Verify: don't collect or deliver All versions

The -bv command-line switch causes sendmail to verify the list of recipients. Each recipient in the list of recipients is fully processed up to the point of delivery without actually being delivered. If mail can be successfully delivered to a recipient, sendmail prints a line such as one of the following:

name ...deliverable
name ...deliverable: mailer $# value, host $@ value, user $: value

The first form is that of pre-V8 sendmail. The second form began with V8.1 sendmail.

The name is the original recipient address after it has undergone aliasing and rule set rewriting. A local user's name expands to the contents of that user's .forward file. A mailing list expands to many names (and produces many lines of output). The mailer, host, and user correspond to the triple returned by rule set 0 (Section 19.5). If no $@ is returned, the host part is omitted from this output.

If the recipient cannot be delivered to, sendmail instead prints the following:

name ...reason 

The reason the recipient is undeliverable can be explained by any of many possible error messages (such as "No such user") that would prevent successful delivery.

The -bv switch also prevents sendmail from collecting any mail message from its standard input unless the -t command-line switch (-t) is also given.
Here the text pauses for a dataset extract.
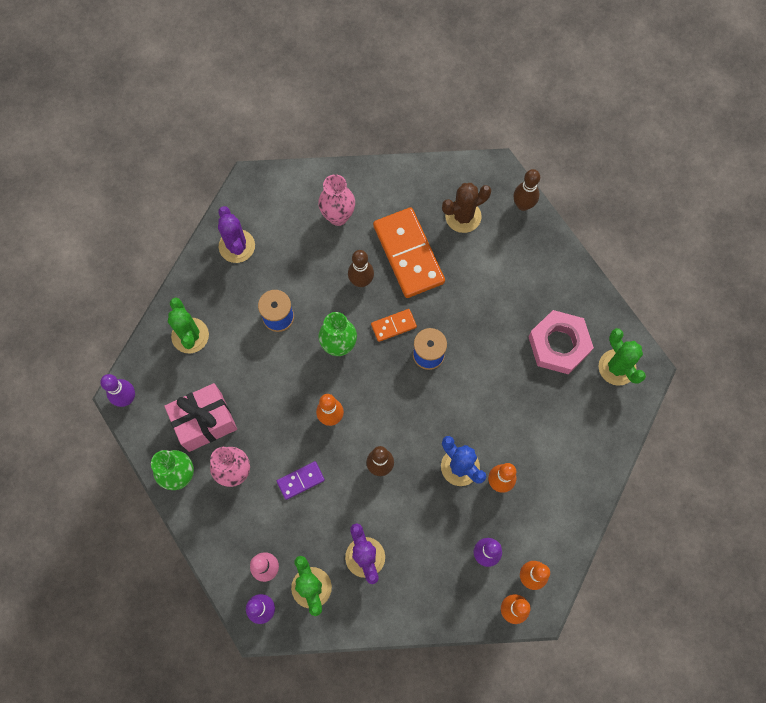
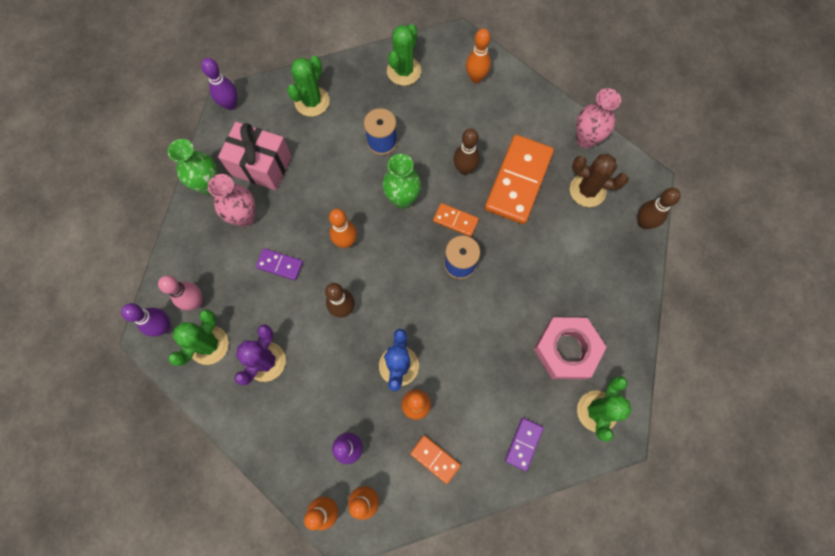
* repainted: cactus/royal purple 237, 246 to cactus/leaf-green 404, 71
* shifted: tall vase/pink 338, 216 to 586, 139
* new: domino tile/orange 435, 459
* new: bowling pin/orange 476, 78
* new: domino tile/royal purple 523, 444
Beginning with V8.12, the restrictexpand keyword for the PrivacyOptions option causes sendmail to drop special privileges when the -bv switch is specified by a user who is neither root nor a trusted user. This prevents ordinary users from reading ~/.forward files, :include: files, and private aliases (aliases found in aliases files that are not ordinarily readable). The restrictexpand keyword also prevents the -v switch from being used.